Why is $\sum_{s} \eta(s)$ a constant of proportionality in the proof of the policy gradient theorem?

Question

In Sutton and Barto's book (http://incompleteideas.net/book/bookdraft2017nov5.pdf), a proof of the policy gradient theorem is provided on pg. 269 for an episodic case and a start state policy objective function (see picture below, last 3 equations).

Why can we assume that the sum $\sum_s\eta(s)$ is a constant of proportionality? Doesn't it also depend on $\theta$, since it depends on the policy $\pi$?

What could make sense, would be to say that $\nabla J(\theta) = \mathbb{E}_{s\sim \eta(s), a \sim \pi}\left[\nabla_{\theta}\mathrm{log}\left(\pi(s,a,\theta)\right)\,q_{\pi}(s,a)\right]\propto \mathbb{E}_{s\sim d(s), a \sim \pi}\left[\nabla_{\theta}\mathrm{log}\left(\pi(s,a,\theta)\right)\,q_{\pi}(s,a)\right]$.

Since the proportionality constant is always $\ge 0$ (average time spent in an episode), any update direction suggested by $\mathbb{E}_{s\sim d(s), a \sim \pi}\left[\nabla_{\theta}\mathrm{log}\left(\pi(s,a,\theta)\right)\,q_{\pi}(s,a)\right]$ is the same as $\mathbb{E}_{s\sim \eta(s), a \sim \pi}\left[\nabla_{\theta}\mathrm{log}\left(\pi(s,a,\theta)\right)\,q_{\pi}(s,a)\right]$, but with different amplitude. This, however, wouldn't impact the learning process too much, since we multiply the update term with a low learning rate anyway.

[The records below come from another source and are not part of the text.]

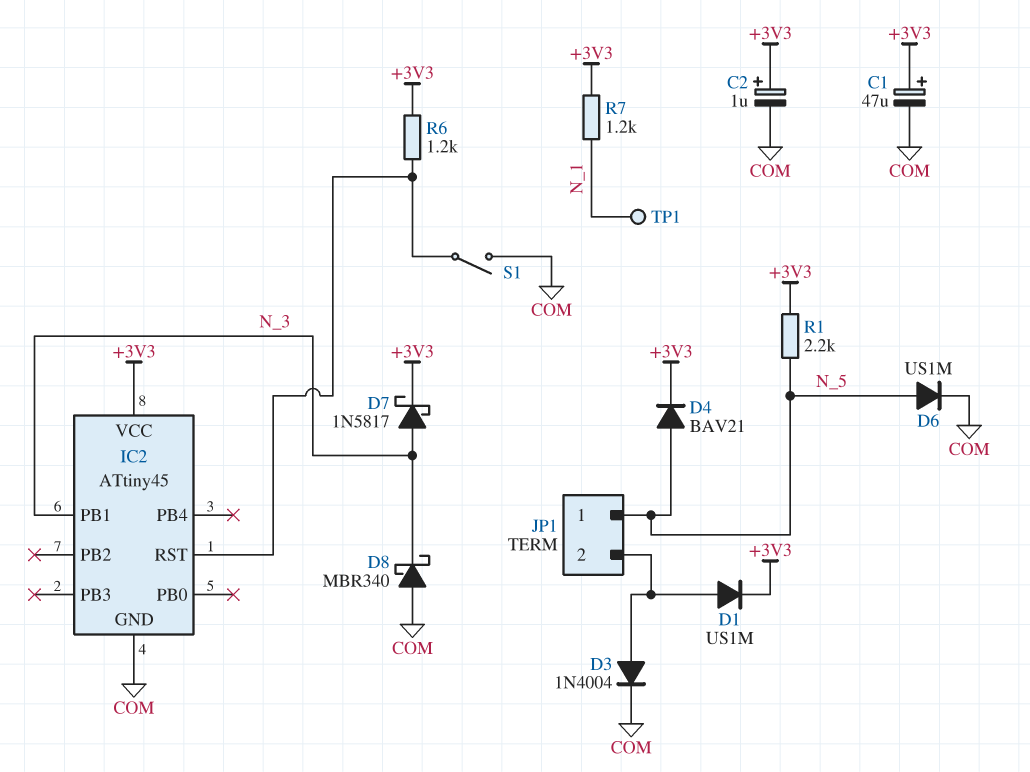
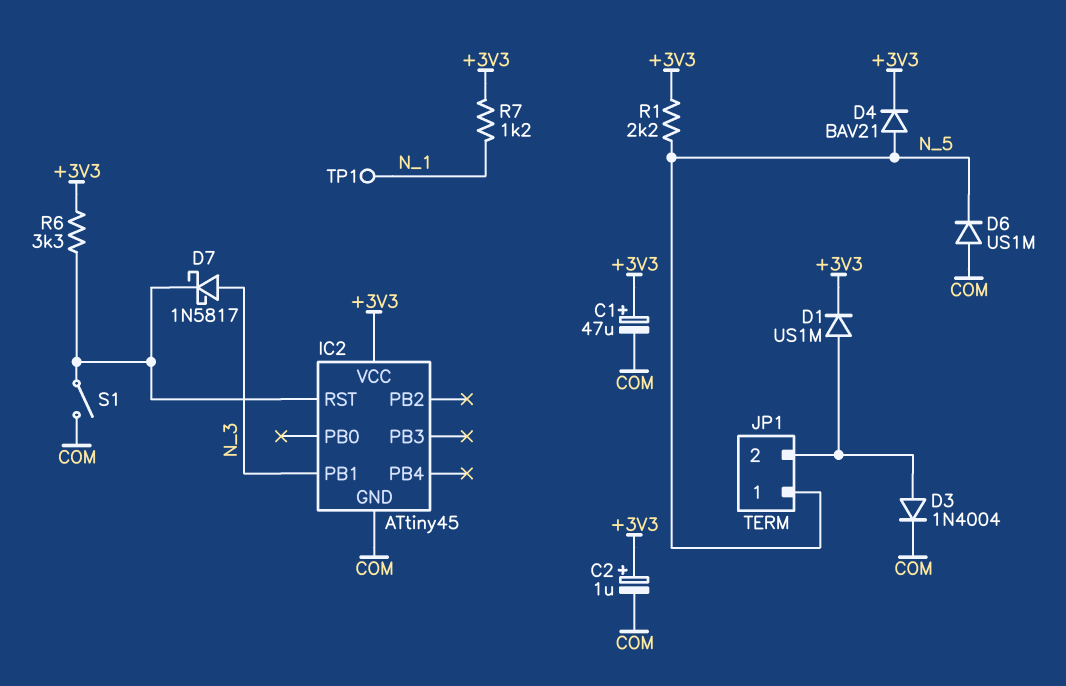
D6: diode US1M (A N_5, K COM) -> diode US1M (A COM, K N_5)
D7: schottky 1N5817 (A N_3, K +3V3) -> schottky 1N5817 (A N_3, K IC2/RST)
D8: schottky MBR340 (A COM, K N_3) -> none
R6: 1.2k (+3V3, IC2/RST) -> 3.3k (+3V3, IC2/RST)

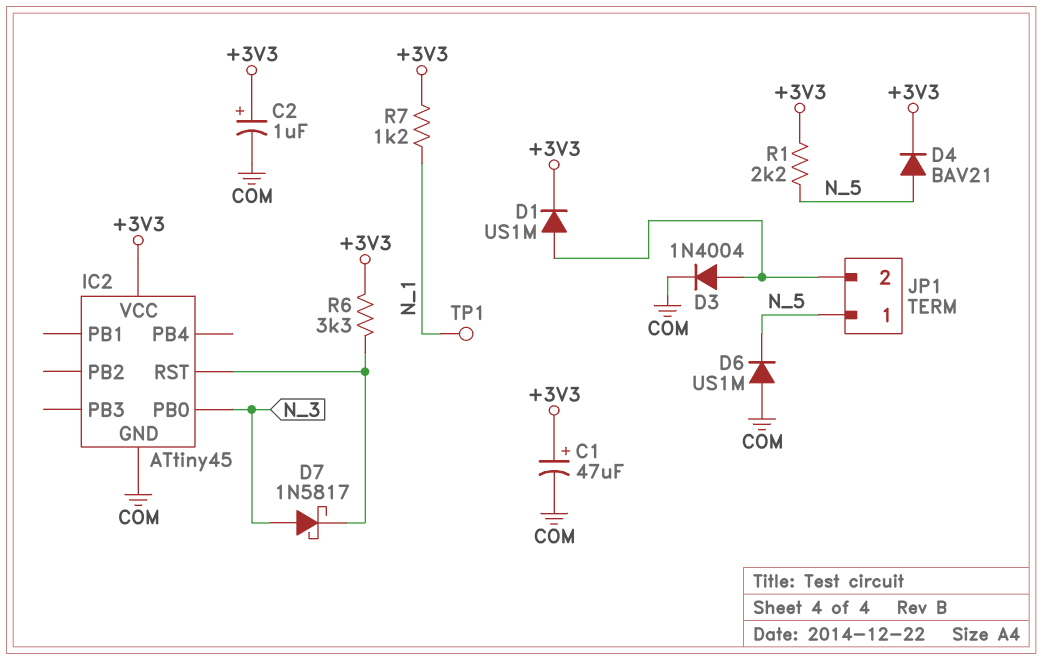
IC2 pin PB0: none -> N_3
IC2 pin PB1: N_3 -> none
S1: switch (COM, IC2/RST) -> none

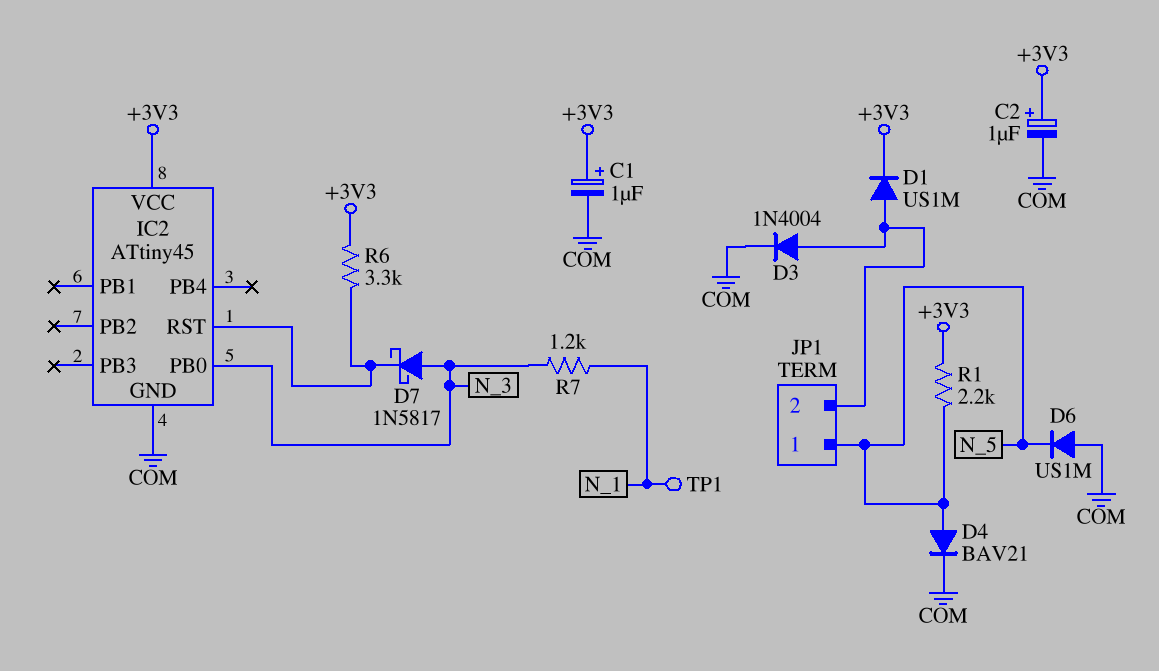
C1: 47uF (plus +3V3, minus COM) -> 1uF (plus +3V3, minus COM)
D4: diode BAV21 (A N_5, K +3V3) -> diode BAV21 (A N_5, K COM)
R7: 1.2k (+3V3, N_1) -> 1.2k (N_1, N_3)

Hence, as it is more easy to sample states from $d(s)$, we just set $\nabla_{\theta} J = \mathbb{E}_{s\sim d(s), a \sim \pi}\left[\nabla_{\theta}\mathrm{log}\left(\pi(s,a,\theta)\right)\,q_{\pi}(s,a)\right]$.

Could that serve as plausible explanation?

Answer 1

The answer is: $\sum_{s} \eta(s)$ is not a constant with regards to $\theta$. As you already mentioned \begin{equation} \sum_{k=0}^{\infty} \text{Pr}(s_{0}\rightarrow s, k, \pi) = \eta(s). \end{equation} But then the question arises: Why is the derivation you showed correct? It's not the point that $\sum_{s} \eta(s)$ is constant in regards to $\theta$ and is therefore not affected by the $\nabla$ operator but quite the contrary: That it is the result of applying the $\nabla$ operator to the state value function. If you just look at the Proof of the Policy Gradient Theorem (episodic case) in Sutton-Barto at the simplification of $\nabla v_{\pi}(s)$ you will find that (not showing all steps here): \begin{align} \nabla v_{\pi}(s) &= \nabla \left[ \sum_{a} \pi(a|s)q_{\pi}(s, a) \right] &\text{for all s} \in S \\ &=~... \\ &= \sum_{a}\left[\nabla \pi(a|s) q_{\pi}(s, a) + \pi(a|s) \sum_{s'}p(s'|s,a)\nabla v_{\pi}(s')\right] & (\text{using recursivity}) \\ &=\sum_{a}\left[\nabla \pi(a|s) q_{\pi}(s, a) + \pi(a|s) \sum_{s'}p(s'|s,a) \\ \sum_{a'}[\nabla \pi(a'|s')q_{\pi}(s', a') + \pi(a'|s')\sum_{s''}p(s''|s',a')\nabla v_{\pi}(s'')]\right] & (\text{further unrolling}) \\ &= \sum_{x \in S}\sum_{k=0}^{\infty} \text{Pr}(s\rightarrow x, k, \pi)\sum_{a}\nabla \pi(a|x)q_{\pi}(x,a). \end{align} Where $\text{Pr}(s\rightarrow x, k, \pi)$ is the probability of moving from state $s$ to state $x$ accounting for all intermediate states $s_{1}, s_{2}, ..., s_{k}$ by following policy $\pi$. So we see, that this equation from which you start is the result NOT the target of a derivative.

Answer 2

Spitballing some ideas here -

as $\pi_\theta$ is updated using some gradient optimization process with small steps in the direction of the gradient, the changes to state visits are generally small as well. If so, maybe we can assume that the state-visitation frequency $\eta(s)$ will not change significantly. To be precise, while $\eta(s)$ is in fact $\eta(s,\theta)$, is it a valid assumption that when the step size is small enough, $\eta(s,\theta_t)\approx\eta(s,\theta_{t+1})$ for all $t$.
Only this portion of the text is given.